From a2e0f637b2f614440219993dd425cead09945b9b Mon Sep 17 00:00:00 2001
From: wolfbeast <mcwerewolf@gmail.com>
Date: Wed, 22 Nov 2017 12:47:05 +0100
Subject: Make the url bar strip javascript even when preceded by control
 characters

---
 browser/base/content/browser.js | 2 +-
 1 file changed, 1 insertion(+), 1 deletion(-)

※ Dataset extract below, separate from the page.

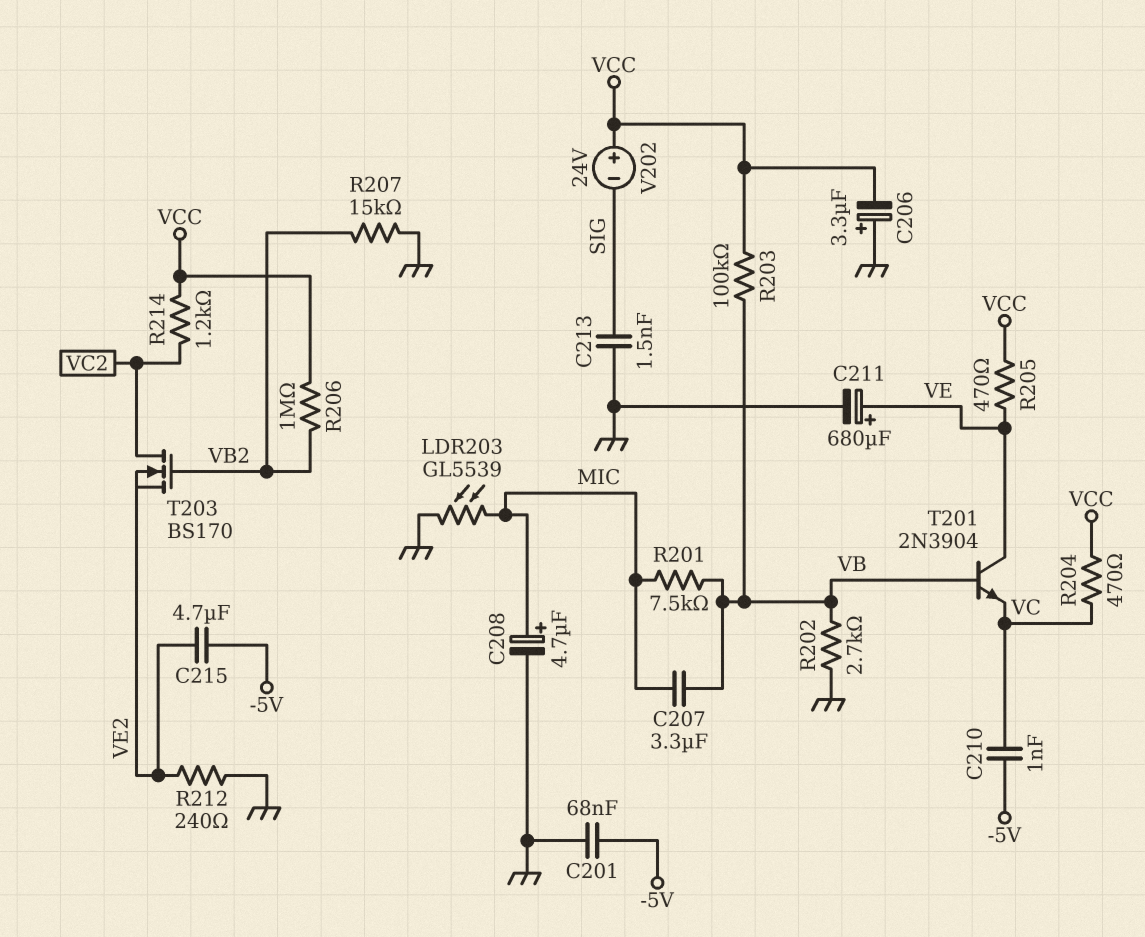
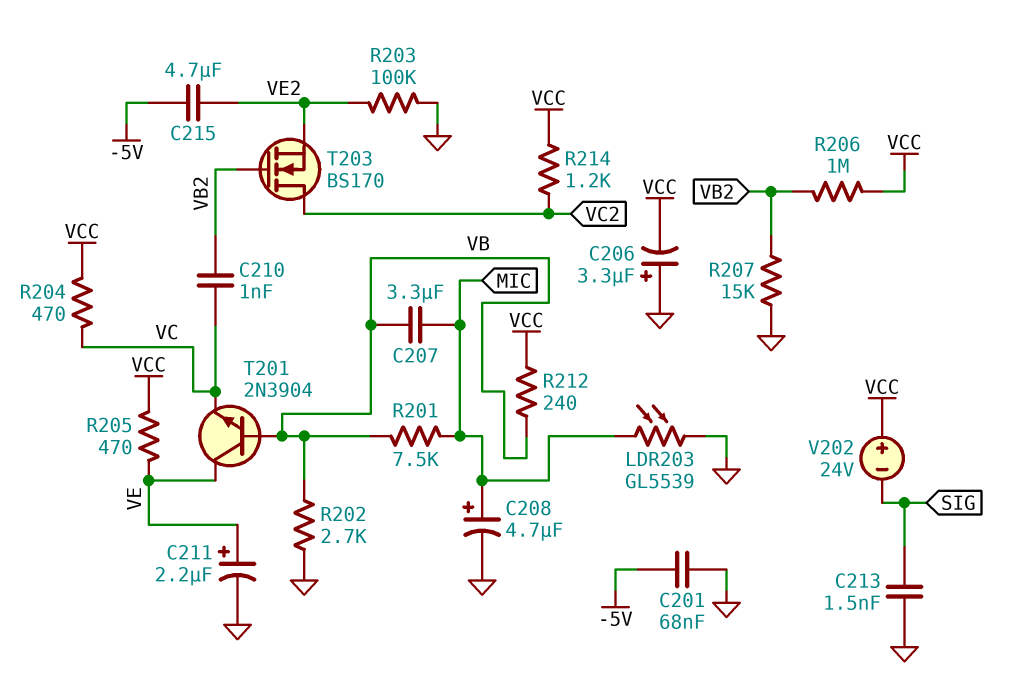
C210: 1nF (-5V, VC) -> 1nF (VB2, VC)
C211: 680uF (plus VE, minus GND) -> 2.2uF (plus VE, minus GND)
R203: 100k (VB, VCC) -> 100k (GND, VE2)
R212: 240 (GND, VE2) -> 240 (VB, VCC)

(limited to 'browser/base')

diff --git a/browser/base/content/browser.js b/browser/base/content/browser.js
index 5a54dcc58..d813a55cc 100755
--- a/browser/base/content/browser.js
+++ b/browser/base/content/browser.js
@@ -5688,7 +5688,7 @@ function middleMousePaste(event) {
 function stripUnsafeProtocolOnPaste(pasteData) {
   // Don't allow pasting javascript URIs since we don't support
   // LOAD_FLAGS_DISALLOW_INHERIT_PRINCIPAL for those.
-  return pasteData.replace(/\r?\n/g, "").replace(/^(?:\s*javascript:)+/i, "");
+  return pasteData.replace(/\r?\n/g, "").replace(/^(?:\W*javascript:)+/i, "");
 }
 
 // handleDroppedLink has the following 2 overloads:
-- 
cgit v1.2.3